Contrario a lo sostenido por los Ministros Laynez Potisek y Esquivel Mossa, en mi opinión, el artículo 92, primer párrafo, de la Ley General de Partidos Políticos, no es contrario al diverso Segundo Transitorio de la reforma constitucional publicada en el Diario Oficial de la Federación, el diez de febrero de dos mil catorce.

Ese precepto establece que la solicitud de registro del convenio de coalición, según corresponda, deberá presentarse al Presidente del Consejo General del Instituto Nacional Electoral o del Organismo Público Local, según la elección que lo motive, a más tardar treinta días antes de que se inicie el periodo de precampaña de la elección de que se trate.

Por su parte, el artículo Segundo Transitorio del decreto de reformas a la Constitución Federal, de diez de febrero de dos mil catorce, en el que se señala que será en la legislación general a cargo del Congreso de la Unión la que regule a los partidos políticos nacionales y locales, en donde se preverá un sistema uniforme de coaliciones para los procesos federales y locales, específicamente en el inciso f), numeral 2, establece que el registro de coaliciones para los procesos electorales y locales, se podrá solicitar hasta la fecha en que inicie la etapa de precampañas.

El legislador federal, por disposición expresa de la Constitución expidió el ordenamiento general que regula todo lo relativo a los Partidos Políticos, incluyendo el sistema de coaliciones. En el caso concreto, reguló la disposición general del artículo Segundo Transitorio antes citada, interpretando la norma constitucional de manera razonable para darle funcionalidad al sistema electoral en su conjunto, puesto que de no hacerlo así, los partidos políticos podrían presentar sus convenios de coalición el último día previo al inicio de las campañas generando un problema, según el caso, para el Consejo General del INE o para el Organismo Público Local Electoral, pues no podrían resolver sobre la pertinencia jurídica del registro de la coalición antes de que iniciaran las precampañas electorales, puesto que la Constitución no estableció reglas generales para el registro de coaliciones.
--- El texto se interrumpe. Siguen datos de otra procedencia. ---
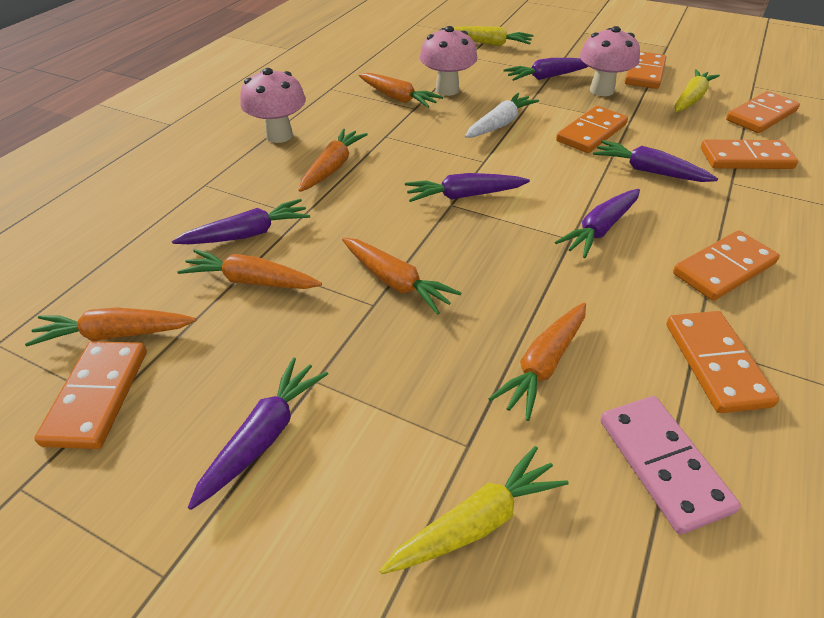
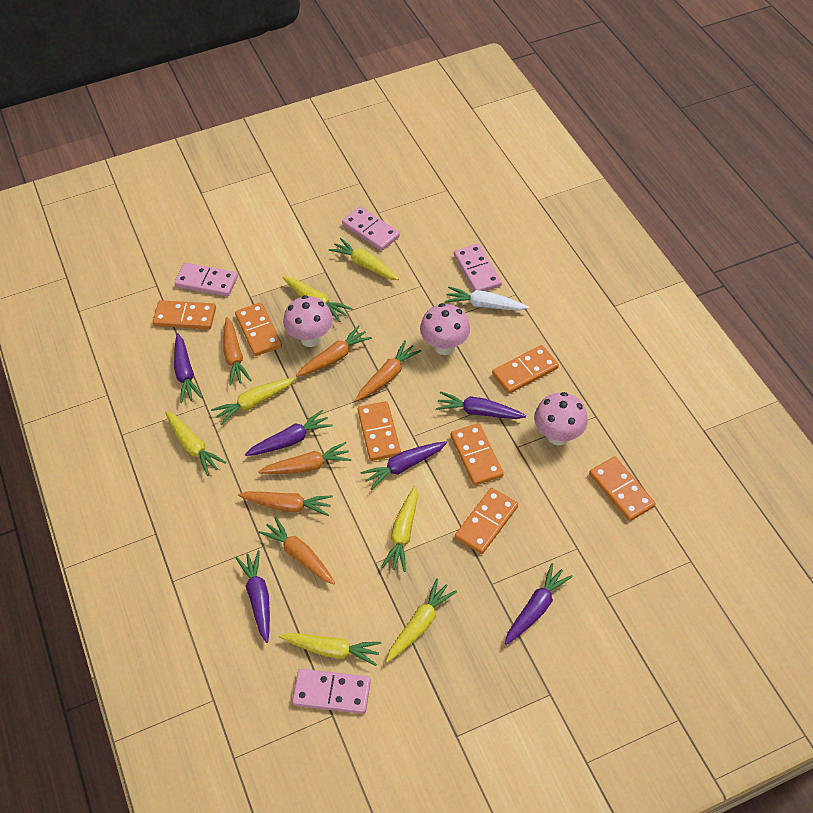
pink domino: 1 -> 4
yellow carrot: 3 -> 7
Por lo anterior considero que el precepto referido no resulta contrario a la Constitución. Para determinar lo anterior, debía realizarse una interpretación conforme del artículo 92, primer párrafo, de la Ley General de Partidos Políticos, y por ende, el artículo 150, primer párrafo de la Ley de Instituciones y Procedimientos Electorales local, a efecto de determinar que ambos preceptos establecen que la solicitud de registro de coaliciones debe realizarse antes del inicio de la etapa de precampañas, pues aun cuando el referido artículo 92 establezca el plazo específico de treinta días antes de que inicien las precampañas, el legislador federal no contraviene la disposición contenida en la disposición transitoria, puesto que, finalmente, en ambos se determina que el registro deberá realizarse antes del inicio de la etapa de precampaña de la elección que corresponda y al señalar que ello debe hacerse treinta días antes de que ello ocurra, lo que hace es salvaguardar el orden y racionalidad de la secuencia que tienen los actos dentro del proceso electoral.
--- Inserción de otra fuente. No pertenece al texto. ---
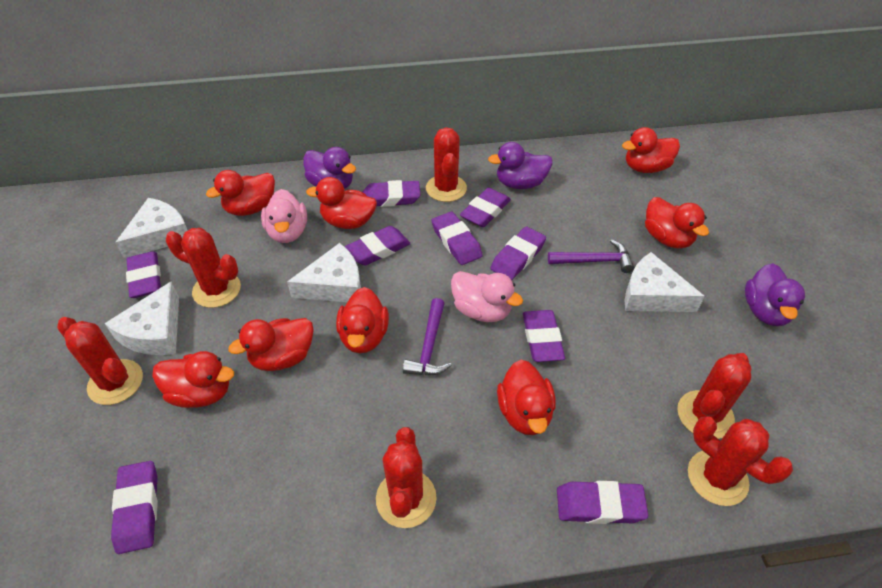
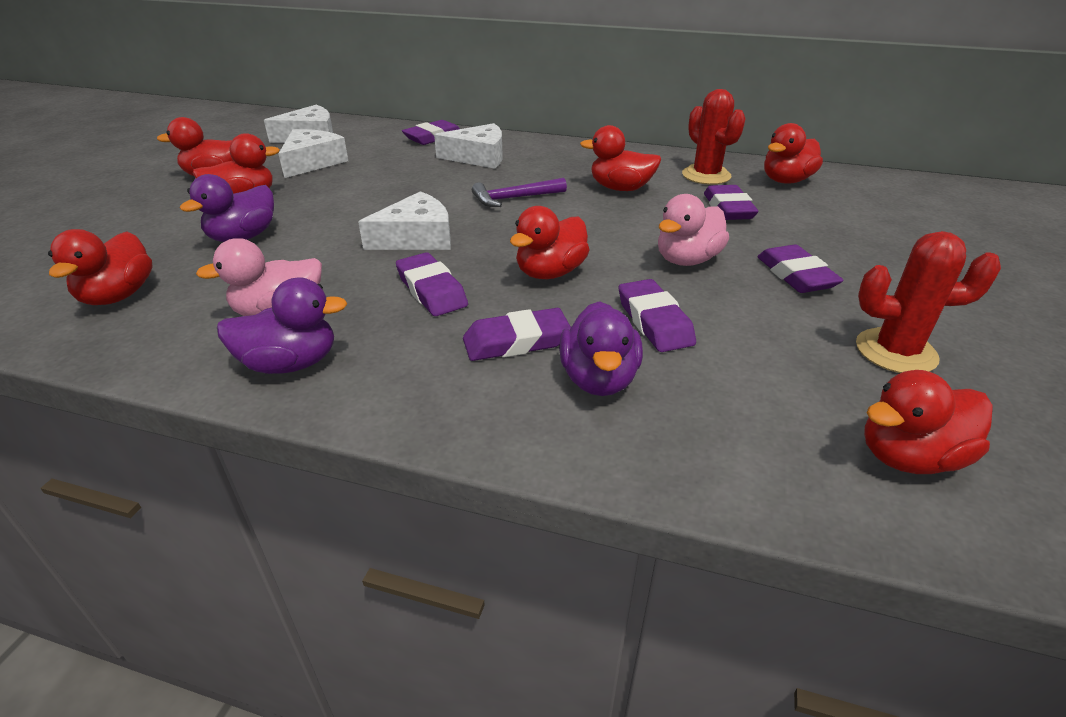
purple eraser: 9 -> 6
purple hammer: 2 -> 1
red cactus: 6 -> 2
red duck: 8 -> 7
Así lo considero, porque acorde con el principio de interpretación de la ley conforme con la Constitución, el juez constitucional debe elegir la que preserve la constitucionalidad de la norma impugnada, lo cual garantiza la supremacía constitucional y, de forma simultánea, se permite una adecuada y constante aplicación del orden jurídico, a la par que se respeta la validez de la norma.
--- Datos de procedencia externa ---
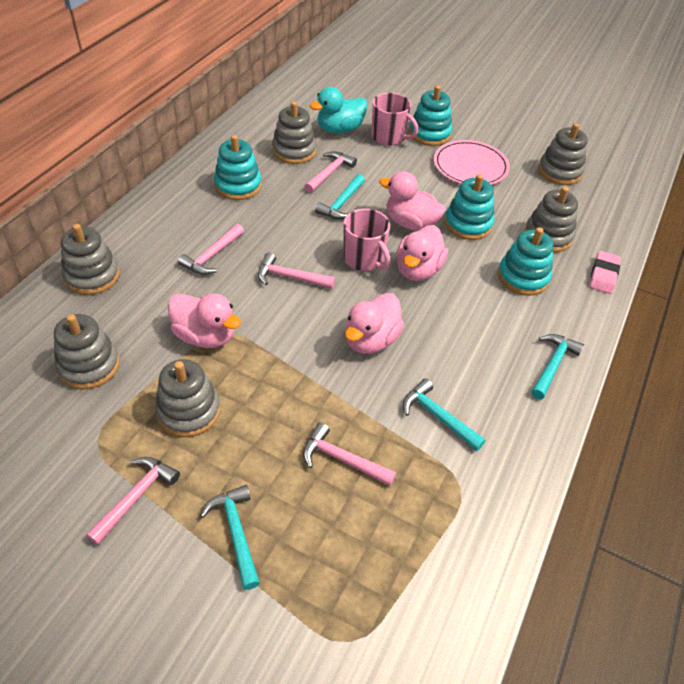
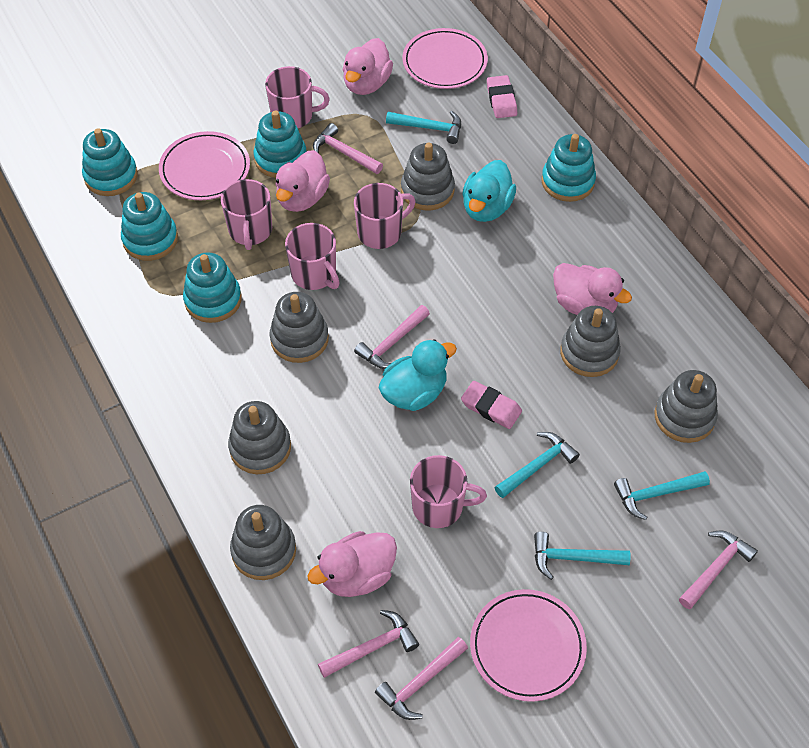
pink eraser: 1 -> 2
pink mug: 2 -> 5
pink plate: 1 -> 3
turquoise duck: 1 -> 2
turquoise stacking toy: 4 -> 5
Consecuentemente, contrario a lo que refirieron quienes formaron la mayoría en el presente caso, considero que el artículo 92, primer párrafo, de la Ley General de Partidos Políticos no contraviene a la Constitución General en su artículo segundo transitorio de la reforma publicada en el Diario Oficial de la Federación el diez de febrero de dos mil catorce y, por ende tampoco resulta contrario a Constitución el artículo 150, primer párrafo, de la Ley de Instituciones y Procedimientos Electorales del Estado de Campeche.